Где-то на страницах дневника Тарковский не то что произнес, а едва ли не прокричал: «Не превращайте меня в святого!» Независимо от того, насколько самому режиссеру хотелось быть сталкером, иными словами, посвященным в запредельное и проводником туда, он был накрепко привязан к текущим событиям повседневной жизни, страдательно проживая, кляня и отвергая ее «ошибочность» и тем не менее страшась покинуть «ошибочный» мир.
Что такое «Гофманиана»? Предсмертная исповедь героя, изнуренного физическими и нравственными муками. Некое посвящение в смерть, которую и герою, и автору очень хочется узреть в том, зазеркальном мире в облике Прекрасной Дамы, ради вечной любви к которой герой жертвует вовсе не Оперным театром как домом, а именно – Домом. Герои Тарковского нелегко совершают подвиг такой жертвы. Но гораздо труднее дается он самому художнику. И не в творчестве, а в реальности повседневного существования, если он там вообще возможен из-за сопротивляемости материала самой жизни, в которую впаян человек. Мы не уверены в том, что Тарковский был готов к такому самопреодолению и способен на него. Напротив, может быть, главный, подводный сюжет жизнетворчества Андрея Тарковского формируется под воздействием гамлетовской нерешительности, которая, на наш взгляд, продиктована не недоверием к словам Призрака, но обыкновенным страхом перед небытием. Страхом краткосрочности пребывания на земле близких и родных, то есть дома. «Я жизнь люблю и умереть боюсь», — заповедал отец. Сын ответил: «Жизнь не люблю, но умереть боюсь».
Гамлет — сквозной сюжет и жизни, и творчества Тарковского. Шекспировский образ не отступает, тревожит его и у порога небытия.
Принца Датского он хотел видеть именно в исполнении Солоницына. Роль же Гертруды должна была играть Маргарита Терехова, хотя претендовала на нее и Лариса Тарковская. Вопрос с приглашением Тереховой решался долго и сложно. К постановке режиссер приступил вплотную в конце декабря 1975 года.

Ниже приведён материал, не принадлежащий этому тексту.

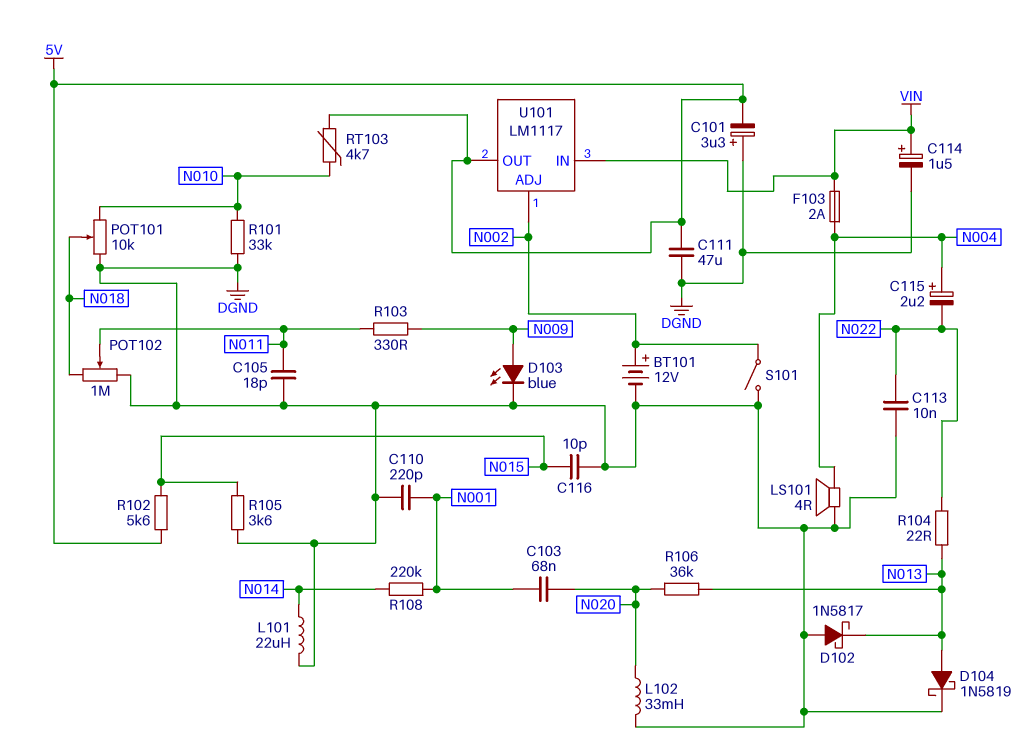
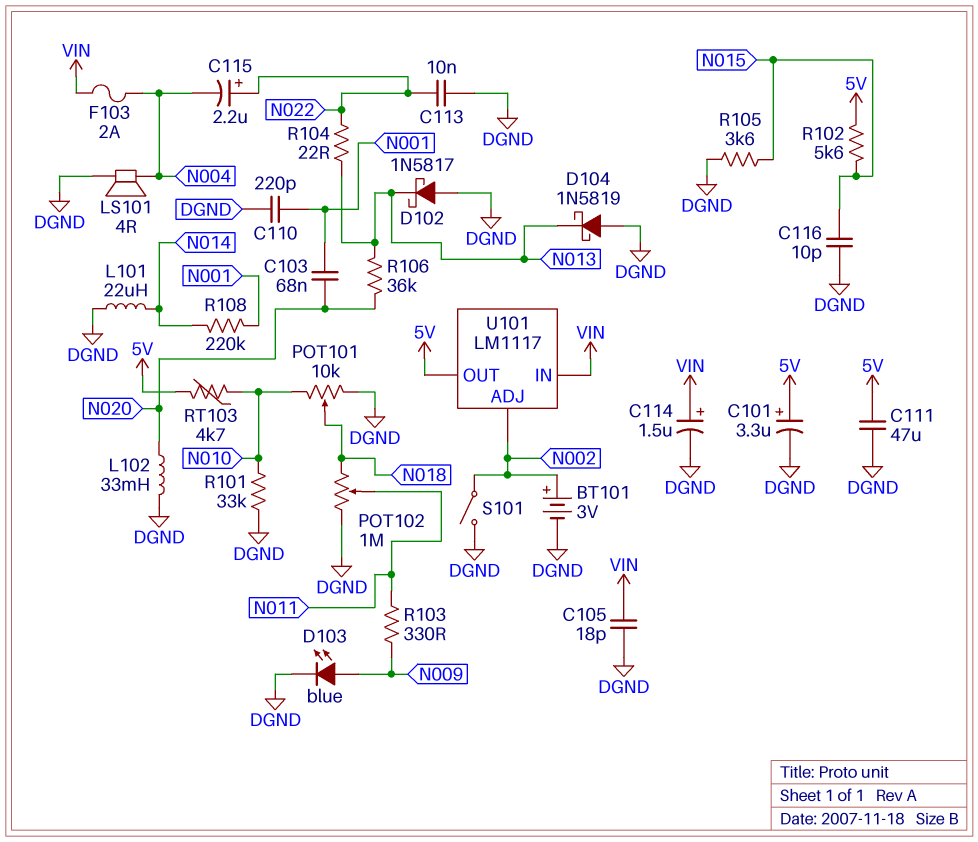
BT101: 12V (plus N002, minus DGND) -> 3V (plus N002, minus DGND)
C101: 3.3uF (plus DGND, minus 5V) -> 3.3uF (plus 5V, minus DGND)
C105: 18pF (DGND, N011) -> 18pF (DGND, VIN)
C115: 2.2uF (plus N004, minus N022) -> 2.2uF (plus N022, minus N004)
D104: schottky 1N5819 (A N013, K DGND) -> schottky 1N5819 (A DGND, K N013)

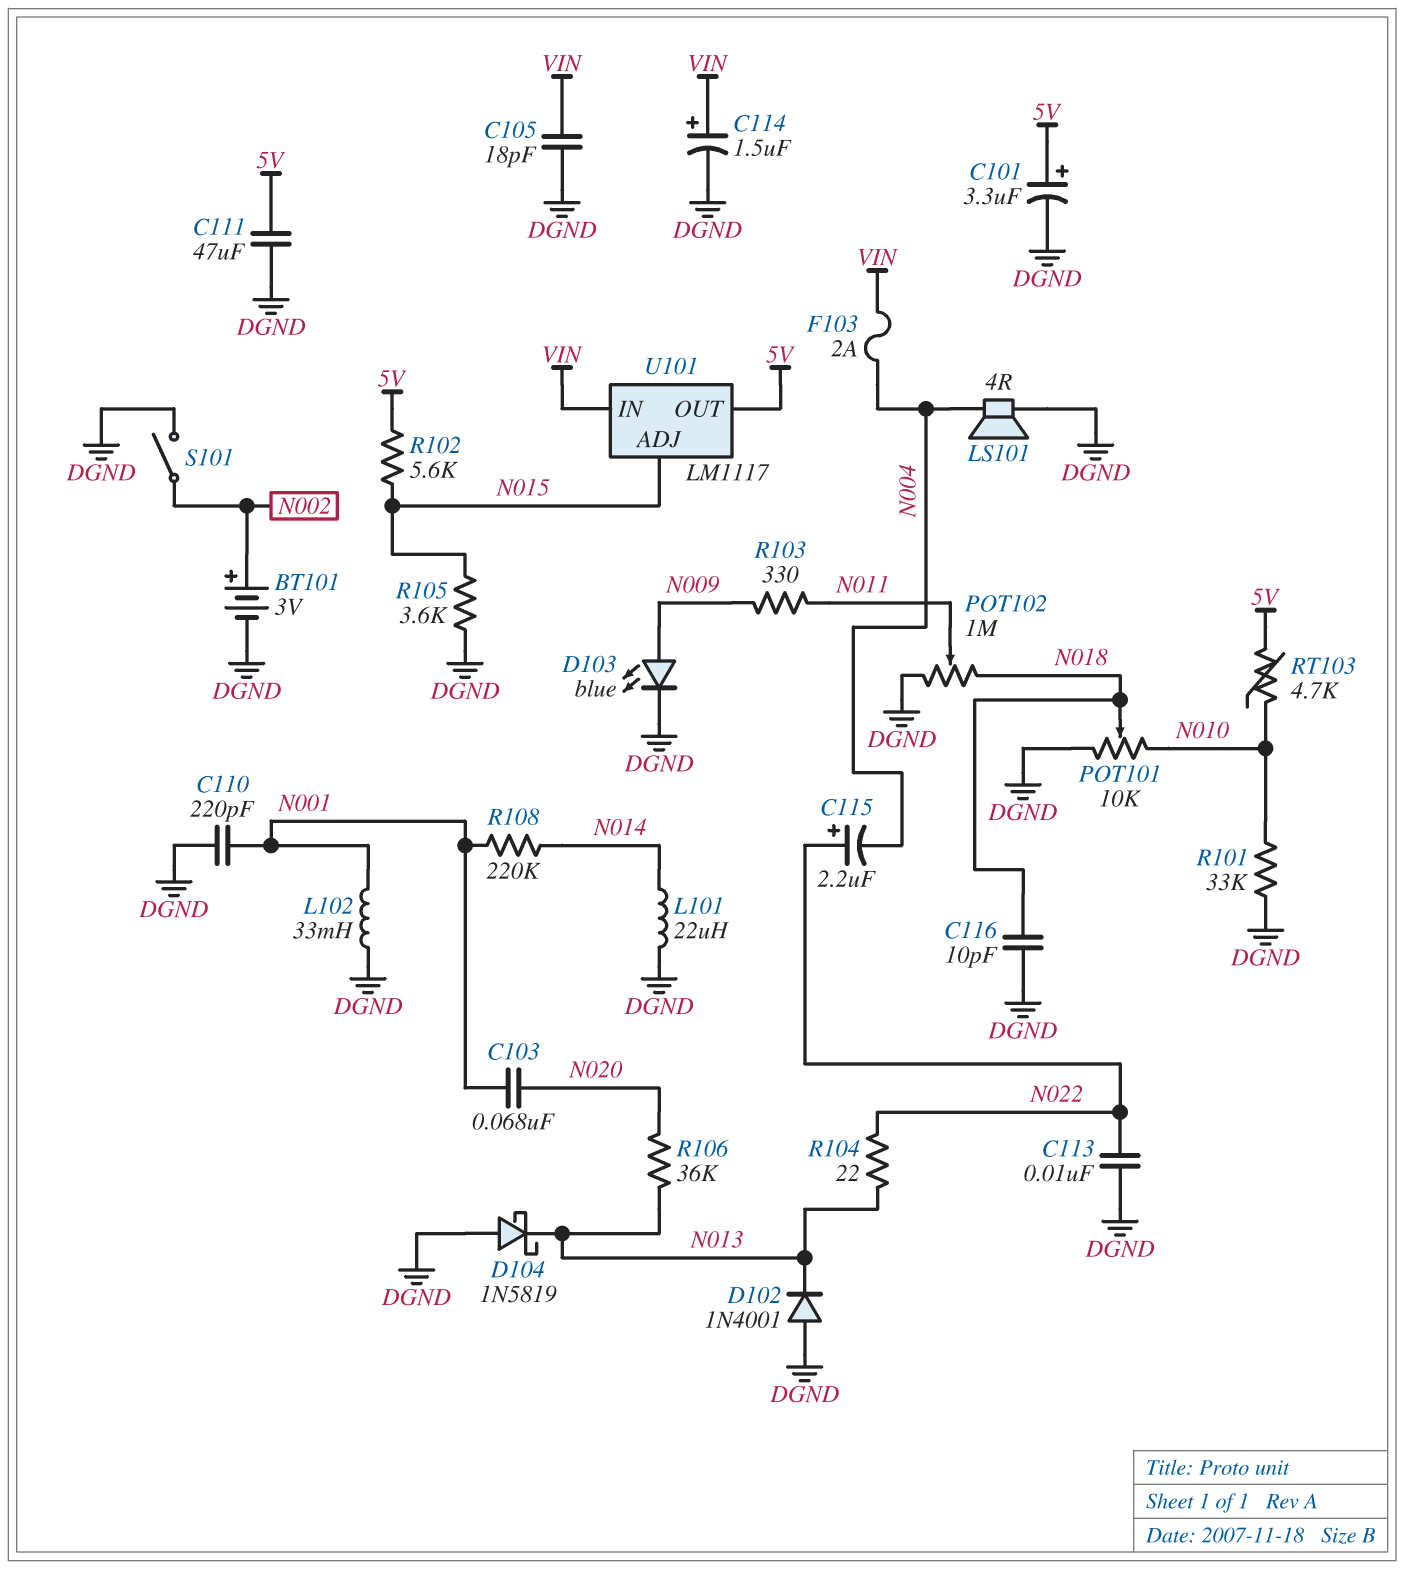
C116: 10pF (DGND, N015) -> 10pF (DGND, N018)
D102: schottky 1N5817 (A DGND, K N013) -> diode 1N4001 (A DGND, K N013)
L102: 33mH (DGND, N020) -> 33mH (DGND, N001)
U101 pin ADJ: N002 -> N015

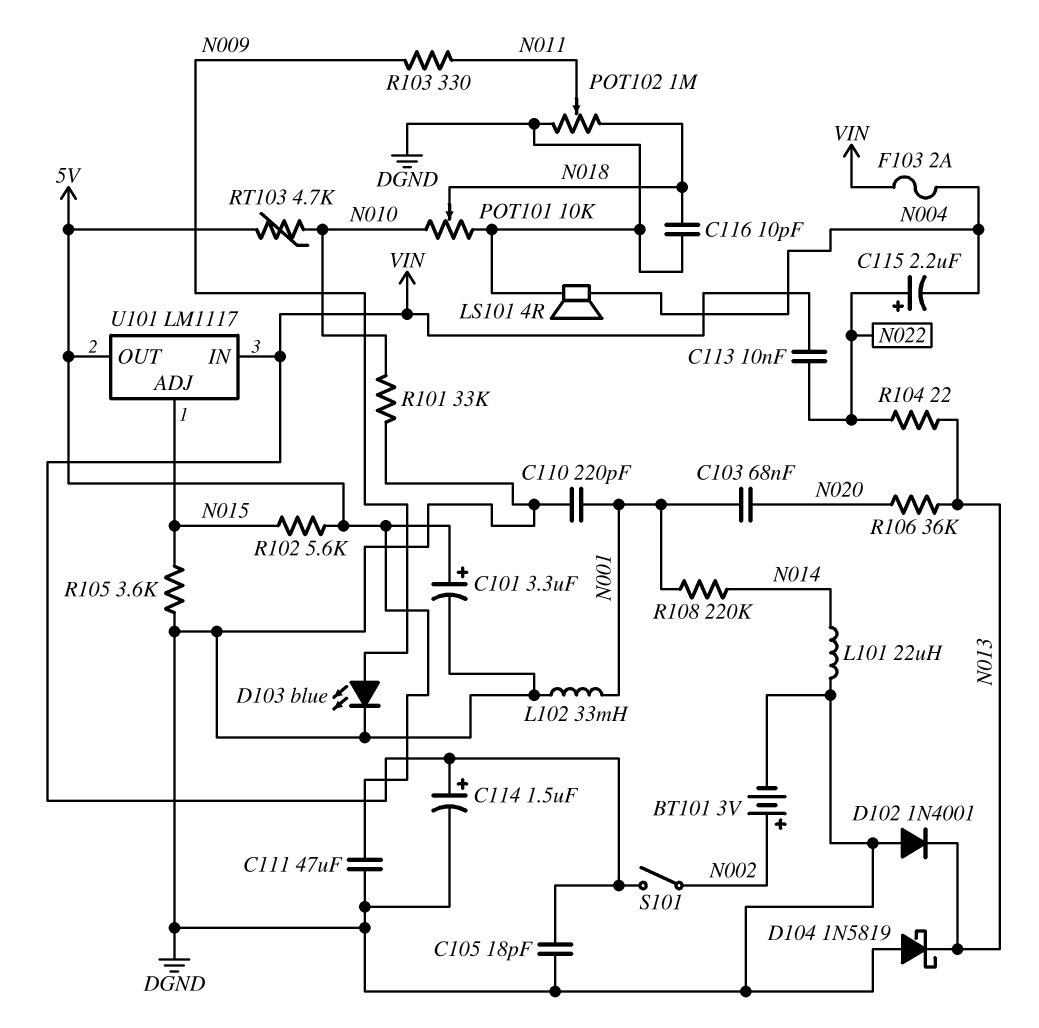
C113: 10nF (DGND, N022) -> 10nF (N022, VIN)
S101: switch (DGND, N002) -> switch (N002, VIN)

Сразу же потребовалось разыскать все имеющиеся переводы шекспировской трагедии на русский язык. С их изучения началась работа над спектаклем. Тарковский был убежден, что «Шекспира надо искать и открывать». Репетициям предшествовала длительная подготовка. С первой встречи Андрей попросил ассистента Владимира Седова[194], режиссера Малого театра, записывать все его соображения и их общие рассуждения и прикидки. По его словам, все это должно было понадобиться в процессе работы с актерами. Особенно на последнем этапе, когда можно будет проверить себя, сверяя результат с первоначальным замыслом. Из переводов Тарковский предпочел прозаический подстрочный перевод М. Морозова. В нем режиссер ощущал корни Шекспира, его первозданность. Он собирался сделать свою сценическую редакцию перевода Пастернака, выверяя его по Морозову.

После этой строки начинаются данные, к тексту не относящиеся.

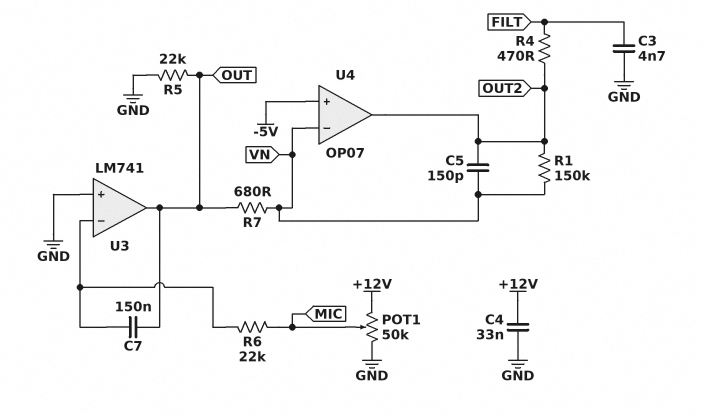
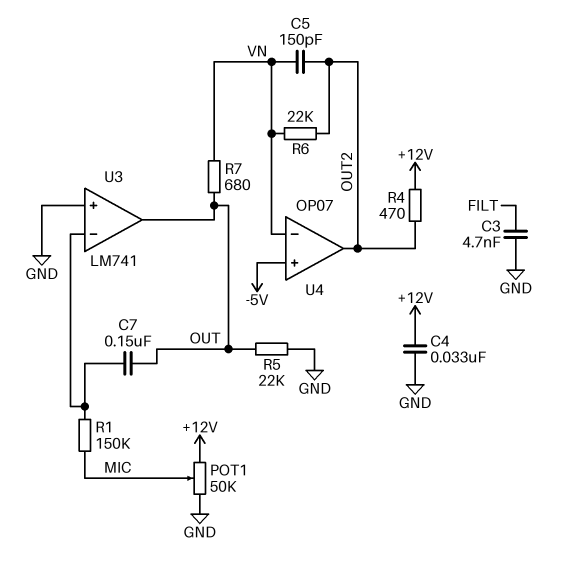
R1: 150k (OUT2, VN) -> 150k (MIC, U3/in-)
R4: 470 (FILT, OUT2) -> 470 (+12V, OUT2)
R6: 22k (MIC, U3/in-) -> 22k (OUT2, VN)

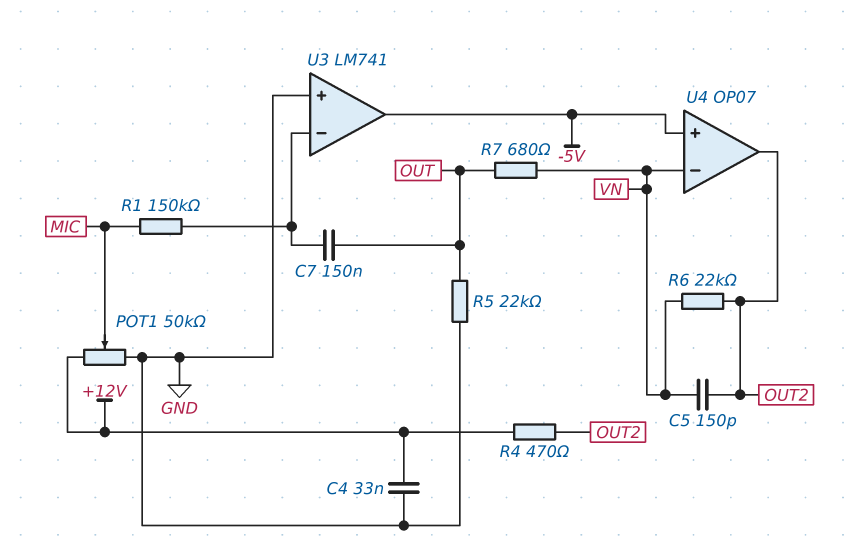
C3: 4.7nF (FILT, GND) -> none
U3 pin out: OUT -> -5V

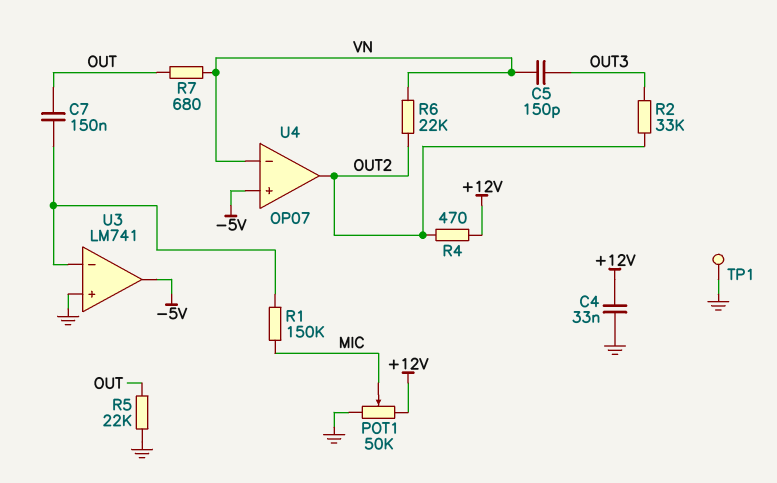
C5: 150pF (OUT2, VN) -> 150pF (OUT3, VN)
R2: none -> 33k (OUT2, OUT3)
TP1: none -> test point (GND)

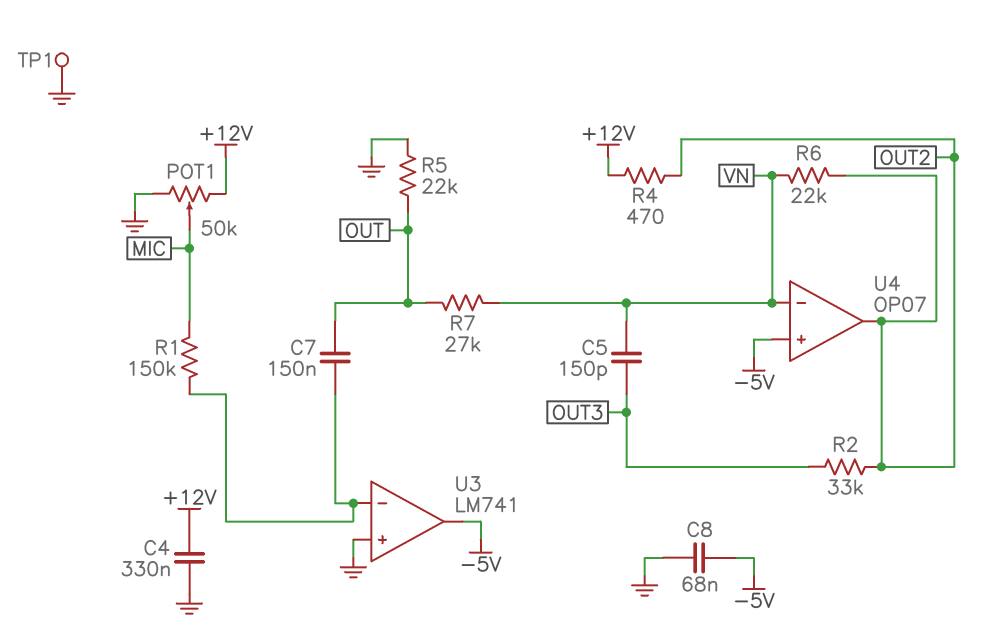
C4: 33nF (+12V, GND) -> 330nF (+12V, GND)
C8: none -> 68nF (-5V, GND)
R7: 680 (OUT, VN) -> 27k (OUT, VN)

«Гамлет намного опередил свое время, и, когда он понимает, что именно ему предстоит разрушить этот мир, он начинает мстить и тут становится таким, как все, и поэтому гибнет. Эта шекспировская идея не дает мне покоя. Вообще может ли человек судить другого человека, и может ли один проливать кровь другого? Я считаю, что человек не может, не имеет права судить другого. Общество — может! К сожалению, может! И тут ничего не поделаешь… В этом трагедия Гамлета. Гамлет после встречи с Призраком свою жизнь посвящает мести и от этого гибнет сам, он сам себя убивает, это самоубийство, он не выдержал крови, кровью невозможно установить добро… Гамлет, в моем понимании, гибнет не тогда, когда он физически в конце умирает, а сразу после “мышеловки ”, как только он понимает, что уподобляется ничтожеству Клавдия» .
Как видим, главный вопрос Гамлета, с точки зрения режиссера, это и вопрос самого Тарковского: «Как быть с “ошибочным” миром, если ты решил, что именно тебе надлежит его исправить, поскольку именно ты постиг его “ошибочность”? Как быть, если этот мир есть одновременно и ты сам, и твой дом?»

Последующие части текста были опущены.